People don't relate with suicide because of fear. There is an assumption some people make that if you can relate with someone who killed themselves or feel compassion for them, you are more likely to do it yourself. By demonizing suicide, people push it away and brand it as something they would never do.
It takes a lot to look at a suicide without any bias because at the back of our heads we always have that gnawing worry that if we understand why the person did it, we'll feel they were justified, and given similar circumstances would feel justified ourselves.
... rant over
Re: Tony Scott Kills Himself
Suicides do encourage some other people to commit suicides. This effect is the most potent in the people already contemplating on ending their lives, an example just helps them over their own limit. So I do agree with Neemo that a lot of that is a foundation that builds up over time - the foundation alone doesn't mean a person will eventually commit suicide, just raises their personal margin.
Suicide is a taboo nowadays, but in Ancient Rome and Japan, for instance, it was a widely accepted way of atonement. A lot of the demonizing comes off the religious/cultural background we have, which in the Western world is mostly Abrahamic religions.
This is so, because death takes you to a sphere beyond our current comprehension and people are prone seek a higher authority on that. It's understandable and very human, but also, just goes on to show how the common Westener has swept away the elderly, the ill and the suiciders from his daily grind.

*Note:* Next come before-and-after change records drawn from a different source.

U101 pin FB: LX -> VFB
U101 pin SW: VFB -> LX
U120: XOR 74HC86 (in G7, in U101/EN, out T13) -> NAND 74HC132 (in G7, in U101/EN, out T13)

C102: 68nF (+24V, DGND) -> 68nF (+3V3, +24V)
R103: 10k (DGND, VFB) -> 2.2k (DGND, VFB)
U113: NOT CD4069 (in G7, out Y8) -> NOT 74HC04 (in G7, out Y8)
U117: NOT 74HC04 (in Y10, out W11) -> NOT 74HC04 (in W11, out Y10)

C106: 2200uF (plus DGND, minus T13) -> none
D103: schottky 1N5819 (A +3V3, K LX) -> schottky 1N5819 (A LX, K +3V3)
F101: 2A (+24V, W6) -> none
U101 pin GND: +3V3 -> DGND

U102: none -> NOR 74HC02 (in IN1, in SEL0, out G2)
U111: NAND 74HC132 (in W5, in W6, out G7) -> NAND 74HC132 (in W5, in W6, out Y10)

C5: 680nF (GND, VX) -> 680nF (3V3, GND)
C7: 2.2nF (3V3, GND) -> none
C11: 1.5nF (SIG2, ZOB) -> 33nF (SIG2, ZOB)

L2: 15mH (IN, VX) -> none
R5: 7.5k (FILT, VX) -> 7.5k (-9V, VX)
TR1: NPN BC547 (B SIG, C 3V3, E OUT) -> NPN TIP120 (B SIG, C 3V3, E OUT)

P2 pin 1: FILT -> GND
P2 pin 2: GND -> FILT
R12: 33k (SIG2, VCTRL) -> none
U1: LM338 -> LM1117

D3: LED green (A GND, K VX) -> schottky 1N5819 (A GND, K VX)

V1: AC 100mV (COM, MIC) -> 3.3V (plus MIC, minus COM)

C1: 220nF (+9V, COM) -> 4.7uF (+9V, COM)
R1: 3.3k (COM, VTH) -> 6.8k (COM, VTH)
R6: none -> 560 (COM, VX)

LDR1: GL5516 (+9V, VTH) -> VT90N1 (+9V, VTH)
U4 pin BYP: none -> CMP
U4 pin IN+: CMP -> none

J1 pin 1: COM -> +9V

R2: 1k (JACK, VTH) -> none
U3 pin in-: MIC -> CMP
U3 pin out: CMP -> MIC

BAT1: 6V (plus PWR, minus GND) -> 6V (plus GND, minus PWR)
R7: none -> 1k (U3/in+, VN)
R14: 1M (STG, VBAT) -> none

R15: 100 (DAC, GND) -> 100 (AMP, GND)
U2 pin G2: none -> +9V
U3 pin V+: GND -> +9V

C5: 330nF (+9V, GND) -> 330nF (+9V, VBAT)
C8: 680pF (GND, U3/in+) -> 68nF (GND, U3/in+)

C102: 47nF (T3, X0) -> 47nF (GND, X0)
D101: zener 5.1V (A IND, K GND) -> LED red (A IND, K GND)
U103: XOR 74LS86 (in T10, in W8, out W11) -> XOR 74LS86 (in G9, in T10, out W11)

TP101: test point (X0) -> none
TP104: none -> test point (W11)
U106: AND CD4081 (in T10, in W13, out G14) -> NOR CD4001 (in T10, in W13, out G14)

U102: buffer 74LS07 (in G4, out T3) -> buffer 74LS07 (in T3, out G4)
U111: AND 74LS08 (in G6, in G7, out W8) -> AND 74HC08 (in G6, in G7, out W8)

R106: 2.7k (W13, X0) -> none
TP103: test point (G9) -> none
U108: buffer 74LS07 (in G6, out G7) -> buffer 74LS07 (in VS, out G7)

A lot of people have a hard time grasping Death, even if they have a lifetime to come to terms with it.
Re: Tony Scott Kills Himself
Nobody that's taking it personally can have a conversation on this because they are basing it on one specific situation and analyzing that one situation.
And yet your entire view point comes from your own personal experience. Interesting and so hypocritical
Re: Tony Scott Kills Himself
buzzsaw wrote:Nobody that's taking it personally can have a conversation on this because they are basing it on one specific situation and analyzing that one situation.
And yet your entire view point comes from your own personal experience. Interesting and so hypocritical
No, I'm not taking it personally. There's a difference between taking something personally and having a personal experience.
My entire point of view comes from studying the subject, being married to a psychology major that has worked with the mentally ill, knowing people that have committed suicide, and yes personal experience. Yours appears to come from a very personal place and you've taken every comment so personally that even a month later you had to come back here and revive the thread. Who's taking it personally again???